While doing our bit to help island businesses yesterday, we witnessed a slowly-unfolding drama (above) in the Sound from the balcony of The Grand Marlin restaurant on the beach. Opened just this year on the site of the old "Boy on a Dolphin" restaurant, The Grand Marlin is a favorite within our circle of friends, a couple of whom are connoisseurs of good food and wine.
Unexpectedly, two people showed up near our table to stand at the railing with binoculars. One was a finely-mannered, fit-looking gentleman of retirement age from California. The other was a lovely young woman from Louisiana. Their singular purpose seemed to be to scan the Sound below.
Intrigued, we left our table to ask what was up.

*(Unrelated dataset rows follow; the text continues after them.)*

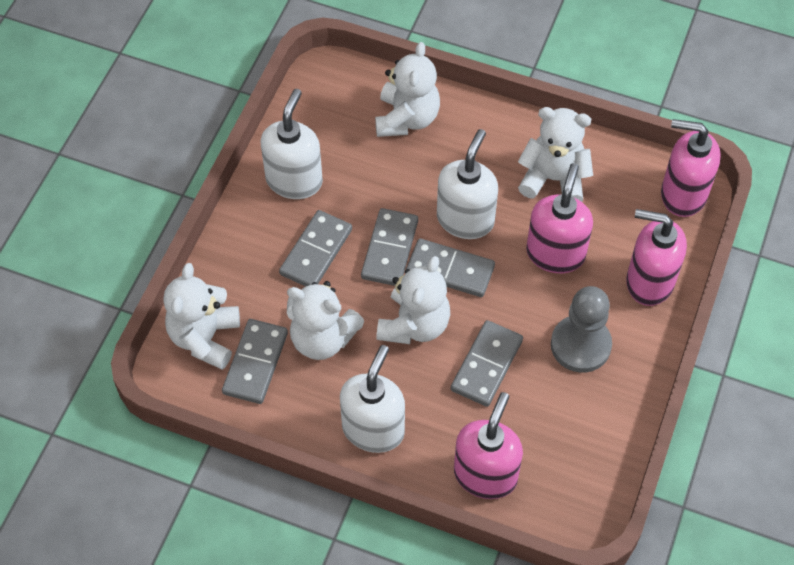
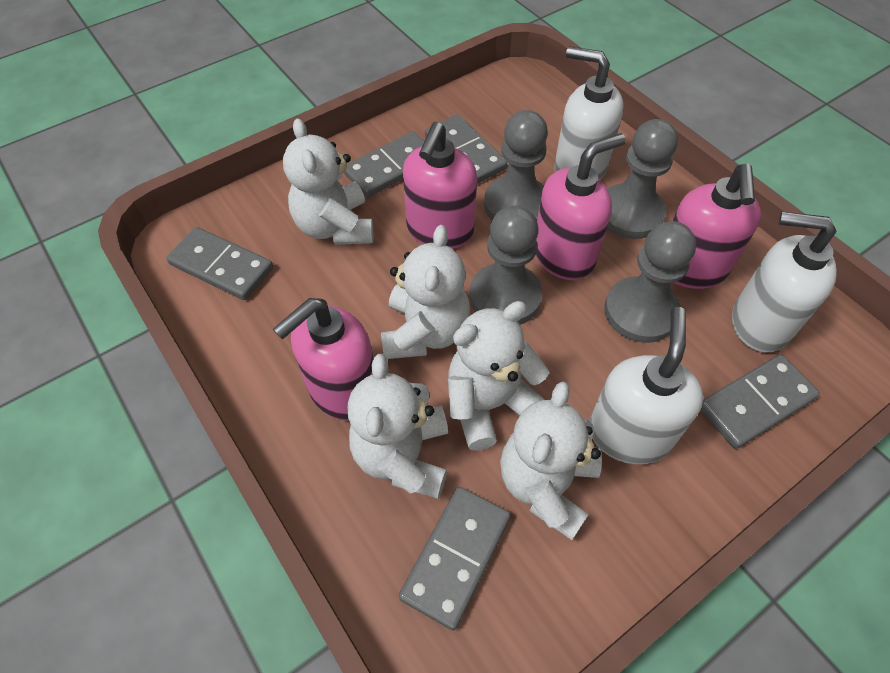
grey pawn: 1 -> 4

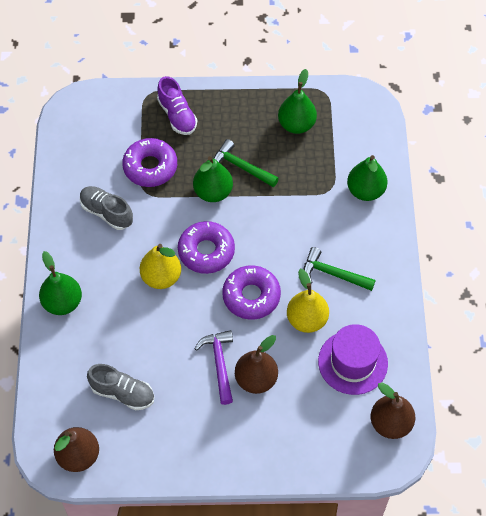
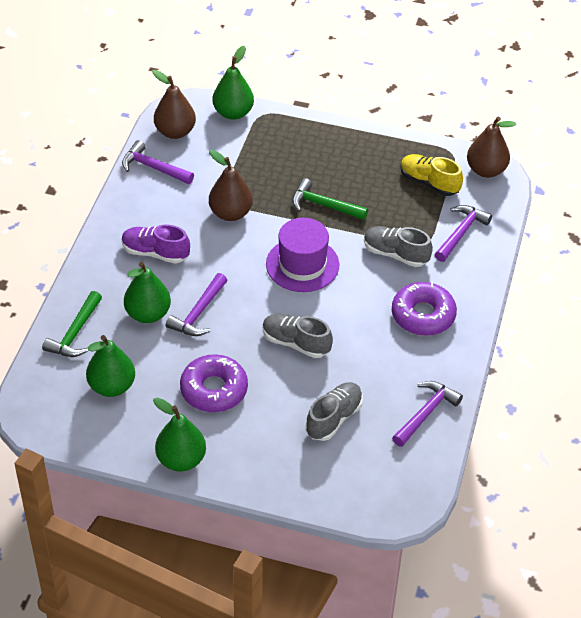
grey shoe: 2 -> 3
purple donut: 3 -> 2
purple hammer: 1 -> 4
yellow pear: 2 -> 0
yellow shoe: 0 -> 1

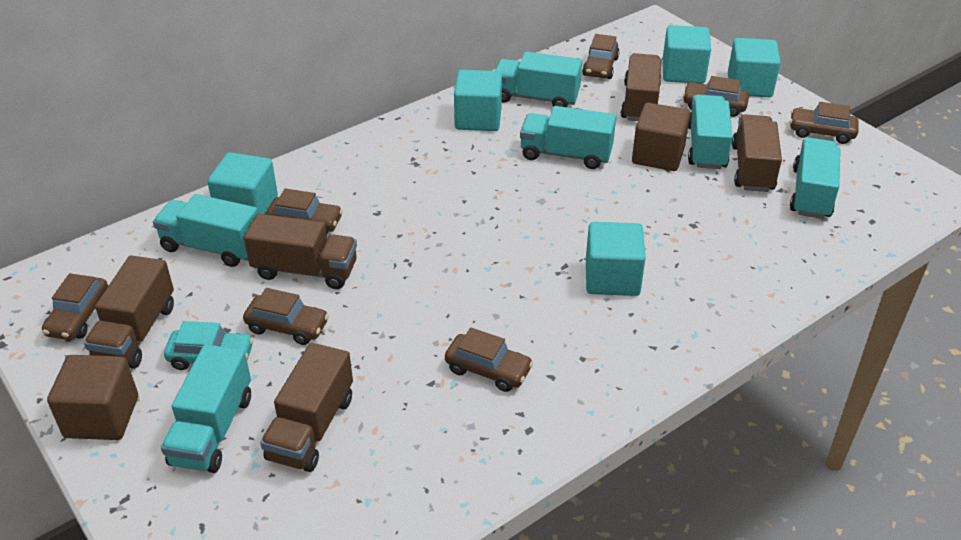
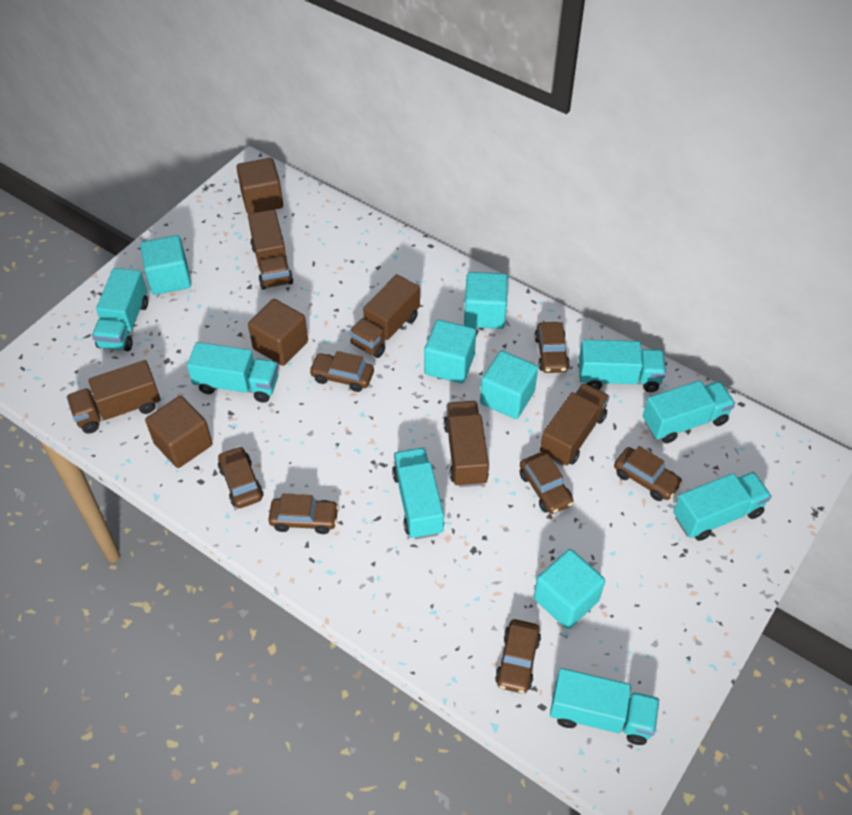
brown cube: 2 -> 3
turquoise car: 1 -> 0
turquoise truck: 6 -> 7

While they continued focusing with singular attention on the Sound below they told us they were volunteers for a nonprofit Wildlife Rescue organization. They've been on the Gulf Coast for over a month, they said, spotting oiled birds and arranging for their rescue.
In answer to our questions, they explained they had been dispatched by their nonprofit organization but have to personally pay their own way. BP has "promised" them eventual reimbursement.
"Good luck with that," we told them.
"Yes," the woman replied with a beleaguered smile. "The receipts are mounting up."
It developed that local officials had received and passed on to them a call from an anonymous person that a pelican with what appeared to be oil stains on its head had been seen balancing on a piling in the Sound near the restaurant. The volunteers, using binoculars, spent fifteen minutes on the restaurant's balcony inspecting each of the half dozen or more pelicans visible among the pilings.
Finally, they saw what they judged might be an oiled pelican, but a closer look was required. They left the balcony to get a closer look from the shore. We watched the silent show unfold from above.
As it happens, a man and a boy of about ten or twelve were drifting along in a small motorboat, fishing among the pilings. The volunteers must have asked for their help, because the man hauled his line in. He didn't start the motor, but instead slowly began moving the motorboat toward the suspect pelican by pulling the boat along by hand from piling to piling so as not to startle the bird.
While the volunteers watched from the shore, it took the fisherman and boy nearly twenty minutes to silently navigate to a point near enough to the bird to see its feathers. The man then signaled back to shore that the bird was normal, after all.
The case was over. There was no victim of BP's crime here. Not today, anyway. The volunteers departed to answer another call and we were left filled with admiration for the dedication of the two volunteers and the ready help offered by a local fisherman.